In that 1974 lease, a clause saying WA Government Rail could give six months’ notice to take over the site for “railway purposes” was changed, with “purposes” being typed over and “and/or for other transport purposes” added – but apparently never initialled.
WA Business News has been told that the “and/or for other transport purposes” clause became a standard part of WAGR lease contracts in the 1980s but not in the 1970s.
While the clause said “railway purposes”, Mr Robinson’s hold over the site was virtually assured because it was unlikely the Armadale-to-Perth rail line would assume a dogleg through his service station.
However, with the “for other transport purposes” addition it meant WAGR could opt to use the site for myriad other uses.
Ms MacTiernan said she had no evidence that the lease would restrict anybody’s ability to upgrade the service station site and was “mystified” by the sisters’ claim.
She said the lease problems had never been raised with her and only came up “as a passing comment” in a meeting the sisters and their representative, Col Stratton, had with WAGR staff in August 2001.
“If the lease was such a problem why has it not been raised before this,” Ms MacTiernan said.
She said the Government had even given the sisters a “rent holiday” , cutting the site rental to $10 a month from 1997 to the present time because Mr Stratton had told the Government that the site was not viable.
“He was told the rent holiday would apply so that they could either demolish the site and clean up the land or refurbish the service station. He has done neither,” Ms MacTiernan said.

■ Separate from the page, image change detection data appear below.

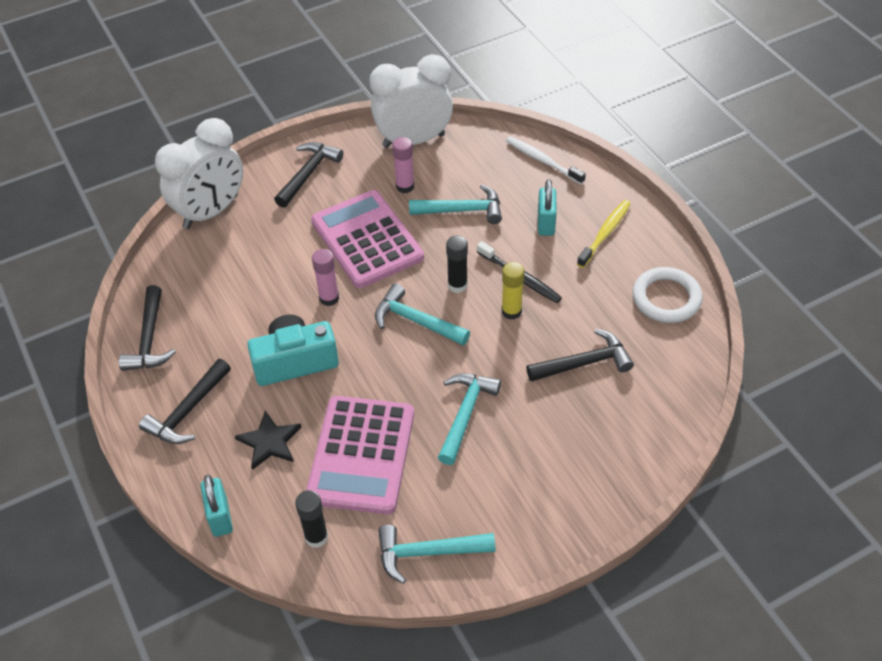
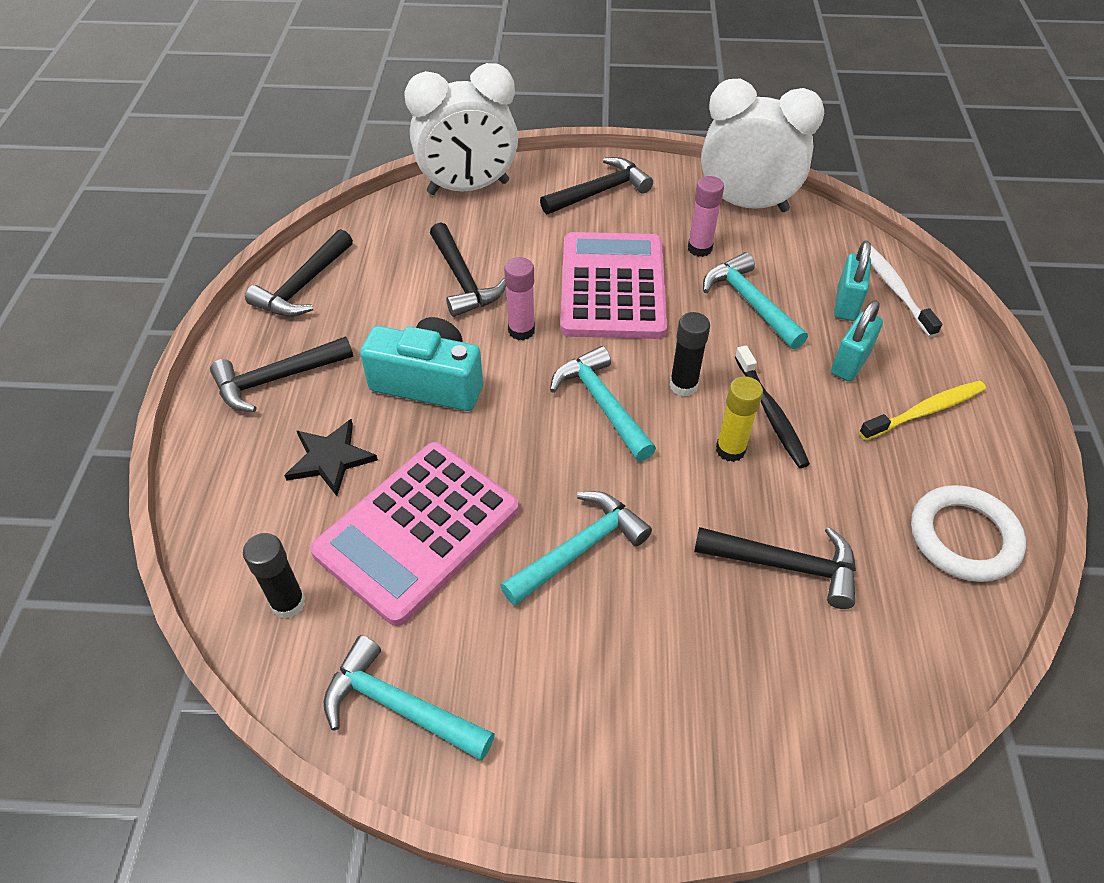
camera: 30 degrees right, 0 degrees up
(220, 517) = (209, 516): turquoise padlock -> turquoise padlock (846, 304)
(261, 282) = (462, 280): none -> black hammer
(462, 210) = (750, 303): turquoise hammer -> turquoise hammer turned 150 degrees counterclockwise

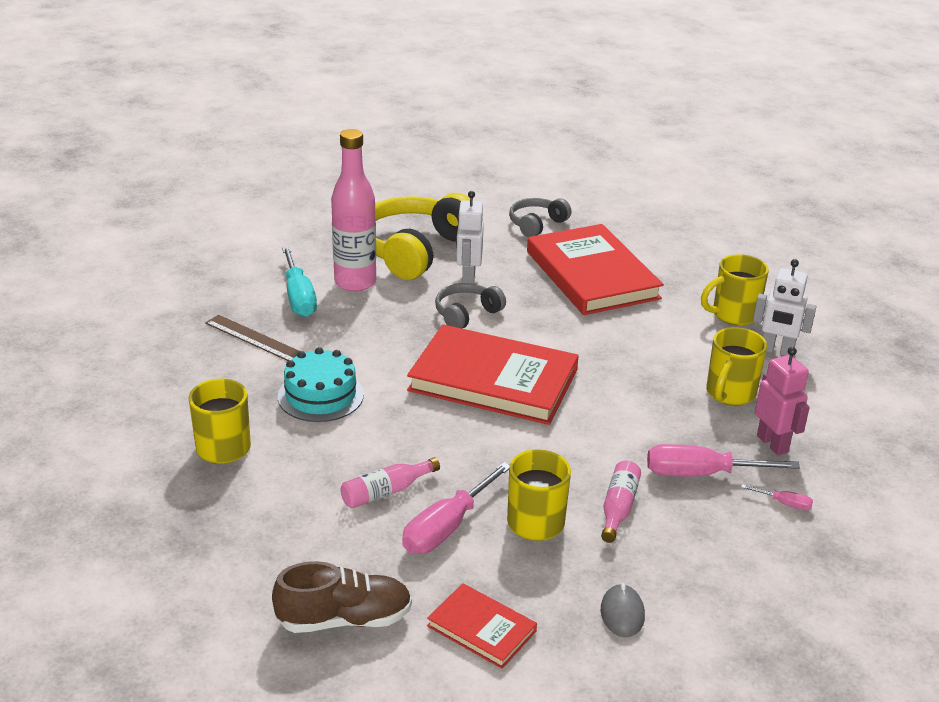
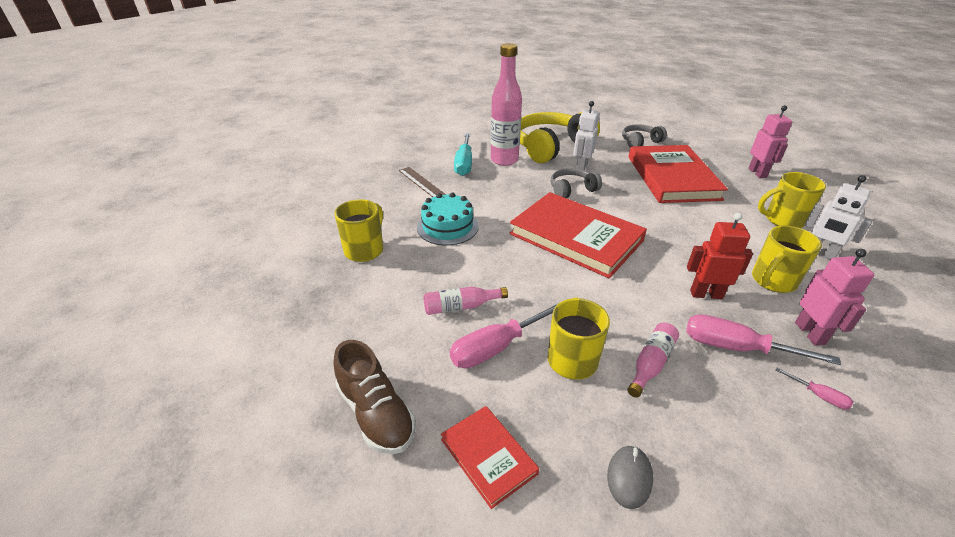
camera: 20 degrees right, 5 degrees up
(344, 619) = (376, 413): brown shoe -> brown shoe turned 45 degrees clockwise
(661, 422) = (706, 294): none -> red robot
(697, 251) = (757, 173): none -> pink robot

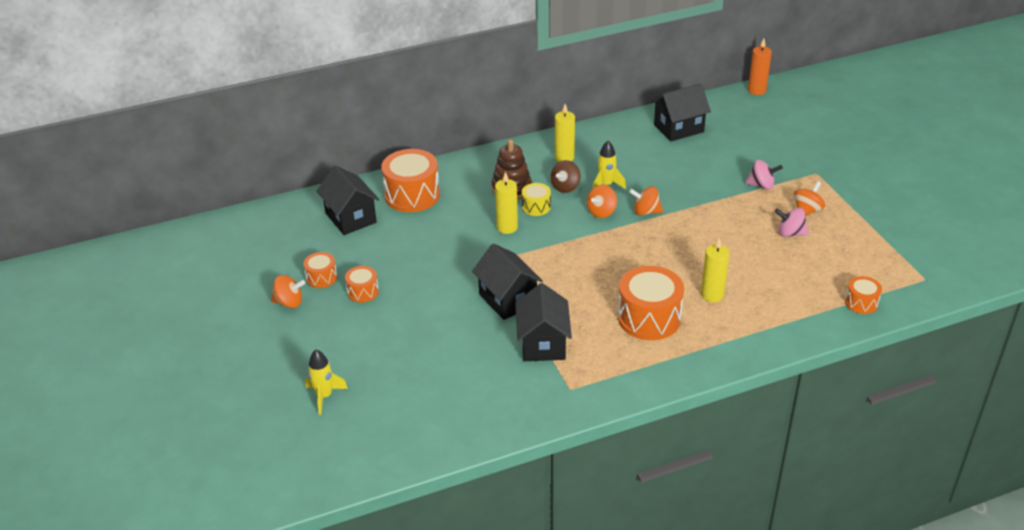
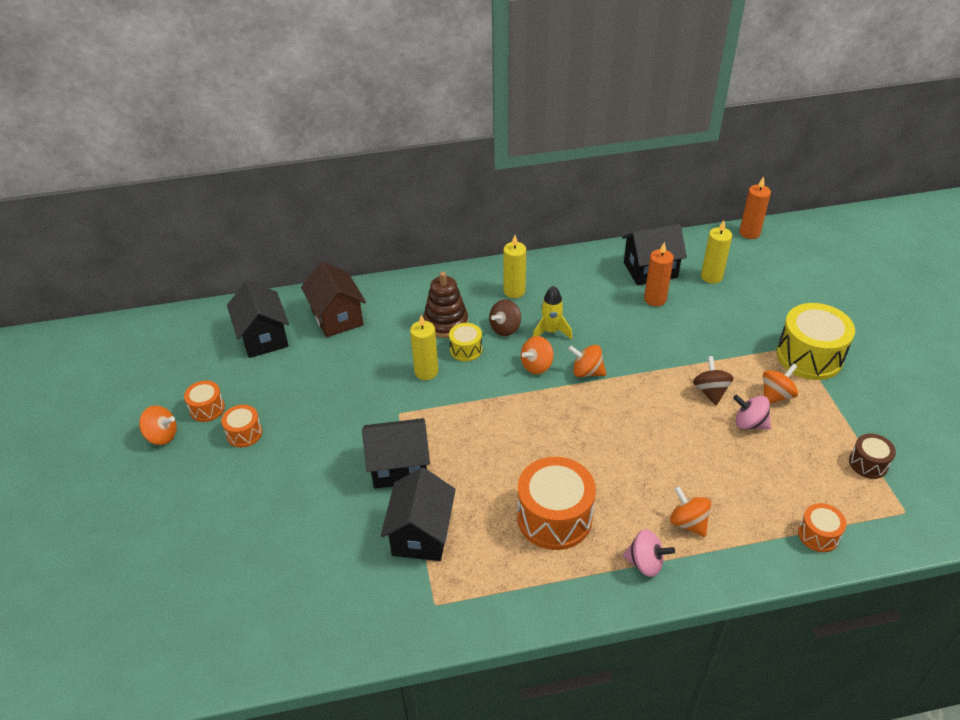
camera: 10 degrees right, 5 degrees up
(324, 396) = (154, 568): yellow rocket -> none
(412, 195) = (337, 317): orange drum -> brown house
(508, 299) = (399, 467): black house -> black house turned 75 degrees counterclockwise
(688, 150) = (655, 299): none -> orange candle
(712, 295) = (637, 496): yellow candle -> yellow candle (711, 277)
(753, 214) = (710, 391): none -> brown spinning top
(757, 308) = (688, 522): none -> orange spinning top
(761, 185) = (729, 355): pink spinning top -> pink spinning top (645, 563)
(827, 179) = (809, 356): none -> yellow drum
(890, 250) = (868, 463): none -> brown drum

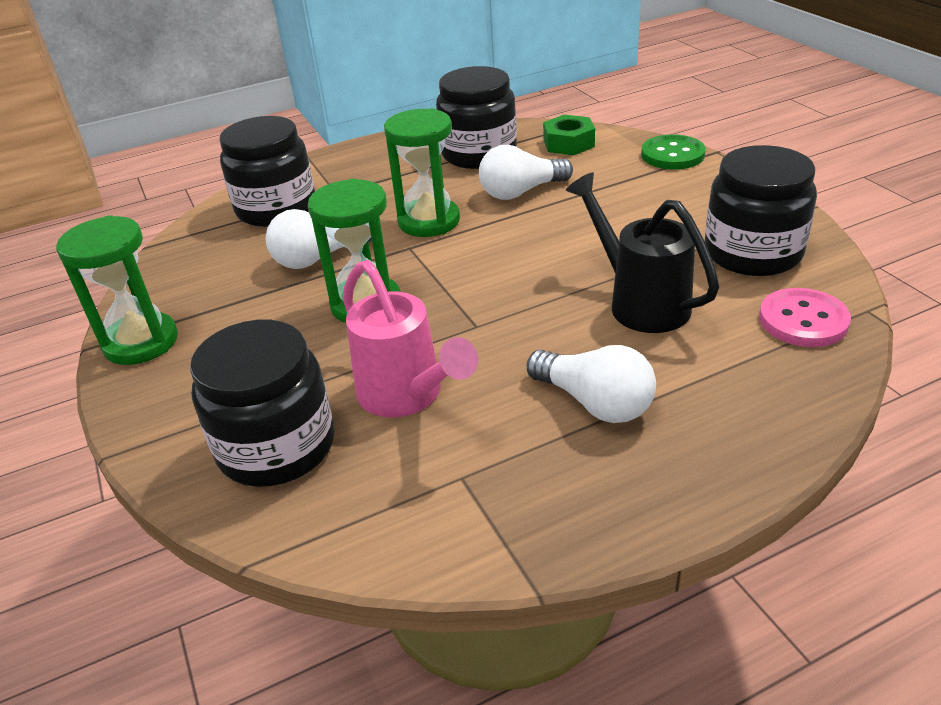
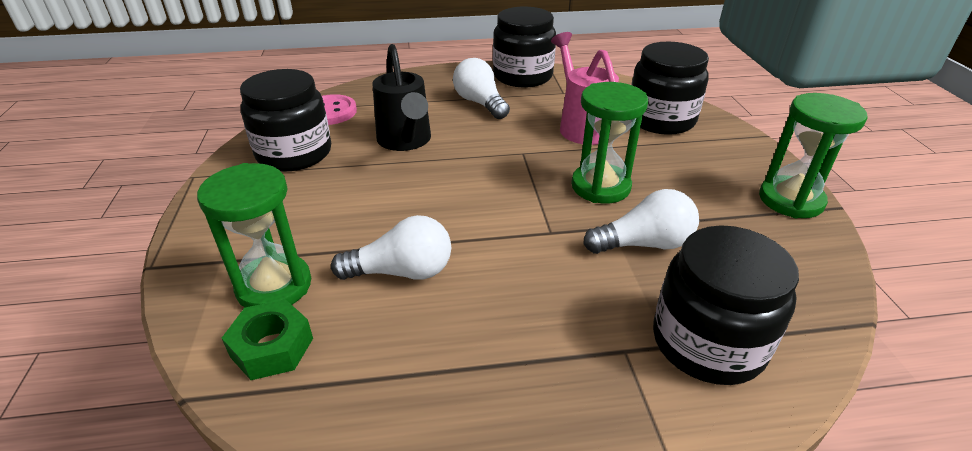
camera: 165 degrees left, 0 degrees up
(429, 221) = (520, 259): green hourglass -> green hourglass (274, 286)
(479, 154) = (400, 370): black jar -> black jar (522, 76)
(672, 155) = (196, 277): green button -> none

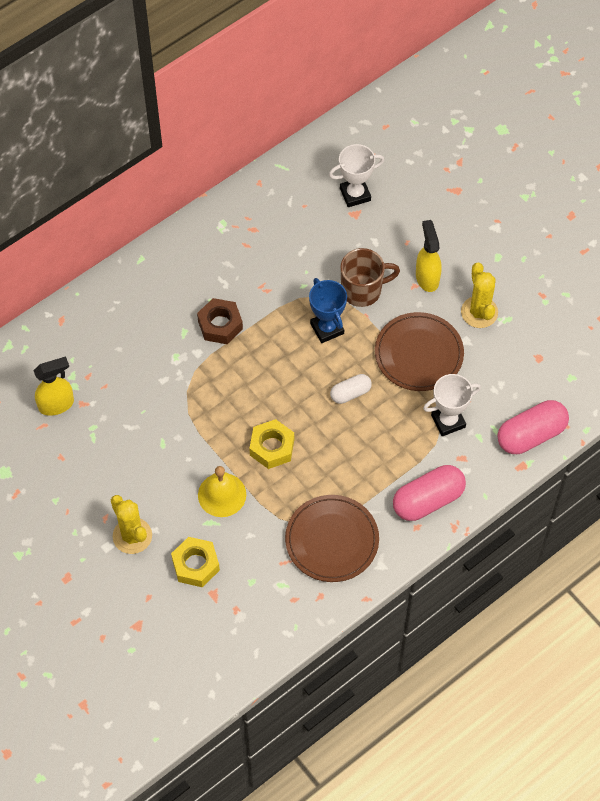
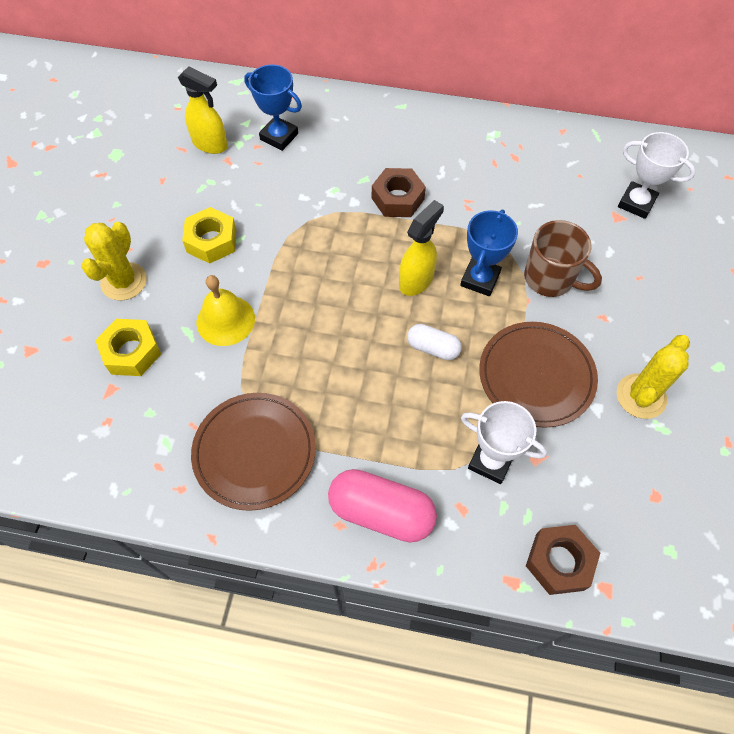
camera: 50 degrees right, 0 degrees up
(93, 356) = (279, 137): none -> blue trophy
(272, 447) = (312, 325): yellow nut -> yellow nut (211, 241)
(427, 277) = (624, 321): yellow spray bottle -> yellow spray bottle (416, 280)
(531, 435) = (559, 562): pink capsule -> brown nut

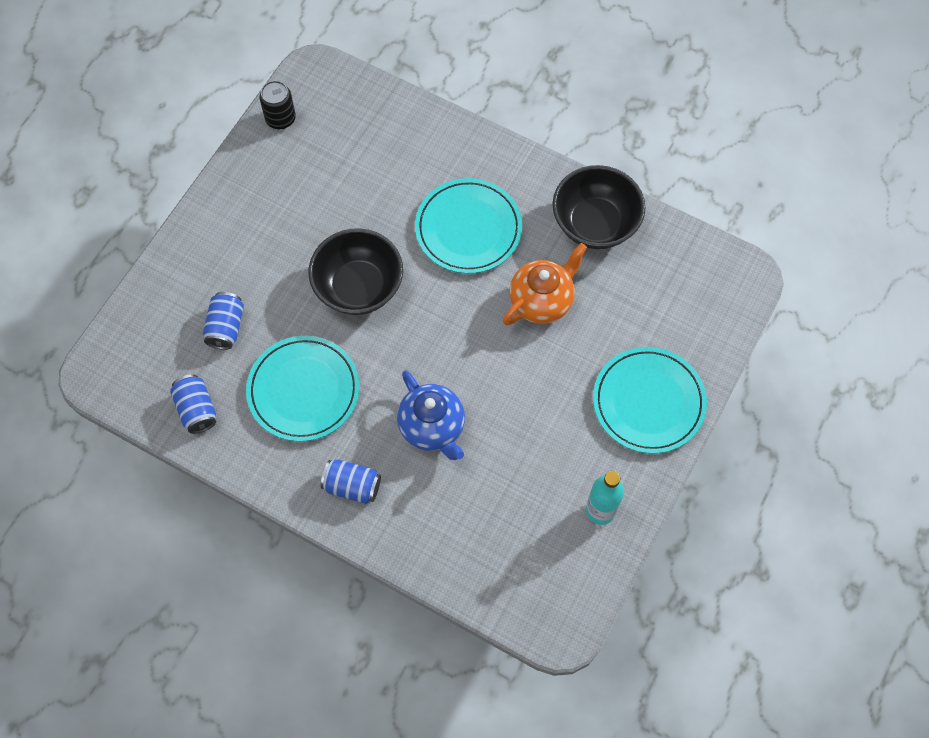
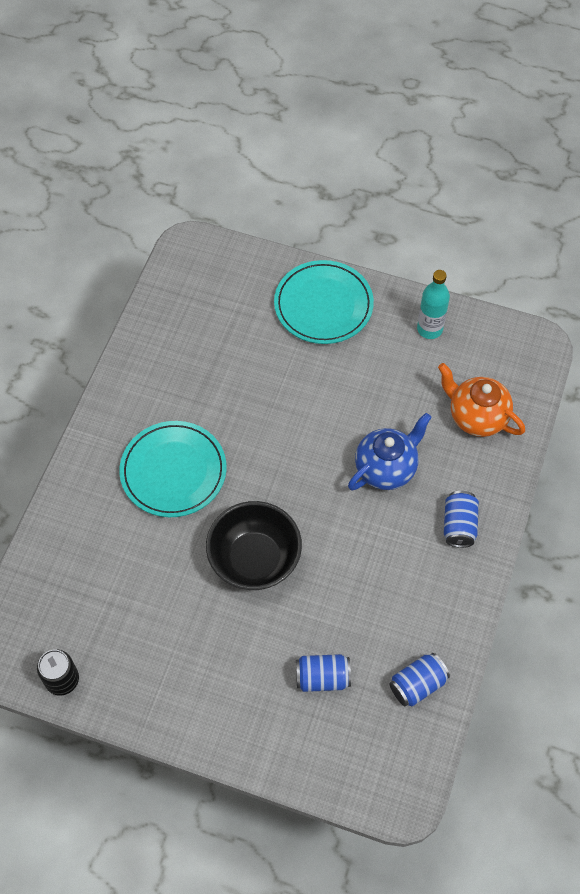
camera: 100 degrees left, 5 degrees down
(303, 390) = (375, 587): turquoise plate -> none
(542, 301) = (241, 398): orange teapot -> orange teapot (476, 417)
(595, 224) = (152, 365): black bowl -> none

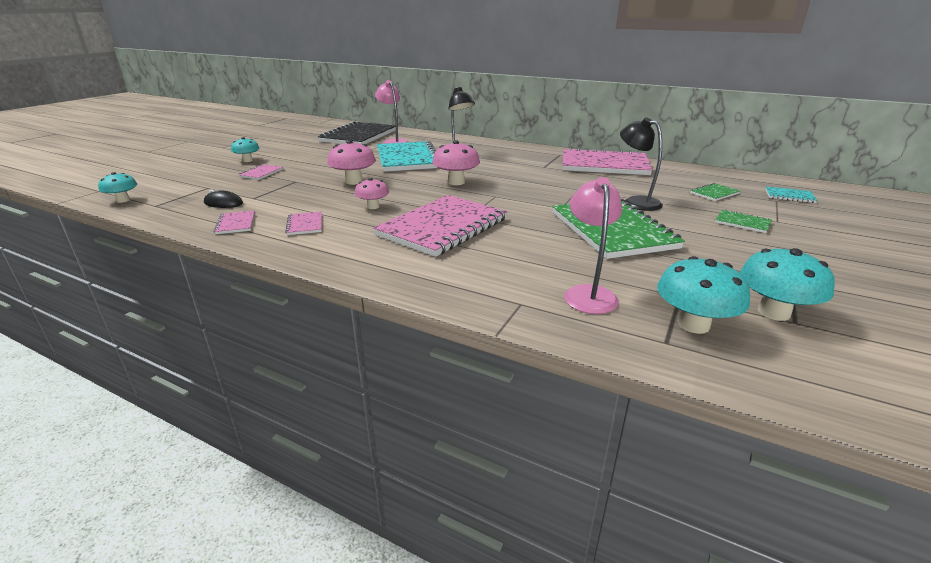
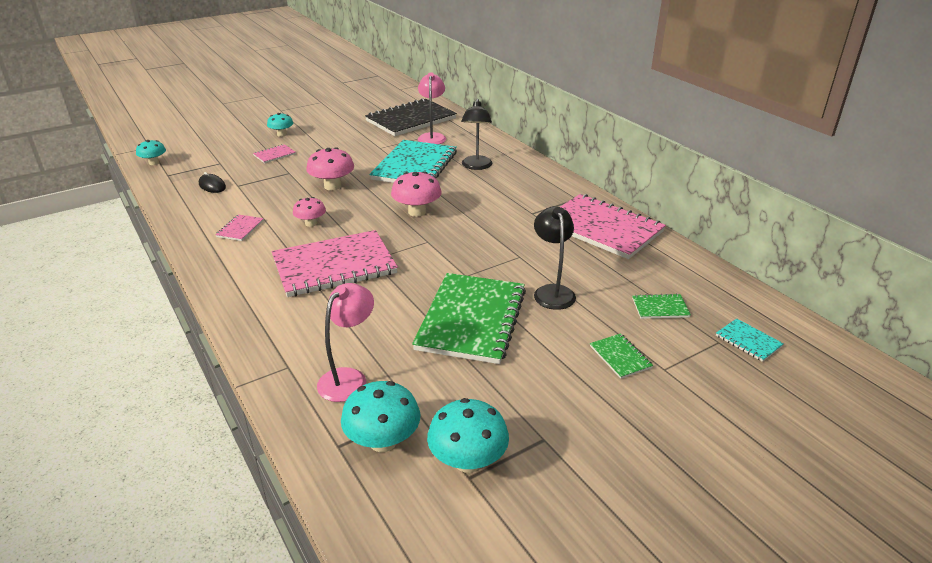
camera: 30 degrees right, 5 degrees up
(236, 224) = (197, 212): pink notebook -> none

“What evidence do you have that the lease has stopped them from redeveloping the site?”
However, Ms MacTiernan said the Government would most likely foot most of the bill to clean up the site.
“Government will cover most of the costs of cleaning up the site,” she said.
Mr Stratton said the Ms MacTiernan had been informed of the lease problems in correspondence he had sent to her office.
“Would you pay $100,000 on a site where you only have six months security?” he asked.
Mr Stratton said the rent on the site had been reduced to $10 a month because a Government valuer had said the lease made the petrol station unviable and recommended a peppercorn rental.
He said the lease had made it difficult for them to secure an operator for the site and, because of that, the site had never been redeveloped.
He said the Mobil deal, which “had not been worth much considering service station operators at the time such as Mark Povey and Solo were offering $200,000 for a site”, had fallen over when BP took over Mobil’s operations in 1985.
BP refused to put a new service station on the site and the matter was tried in the WA Supreme Court in 1988. The court ruled that the sub lease had been acquired for the purpose of building a larger service station. BP quit the site in 1989.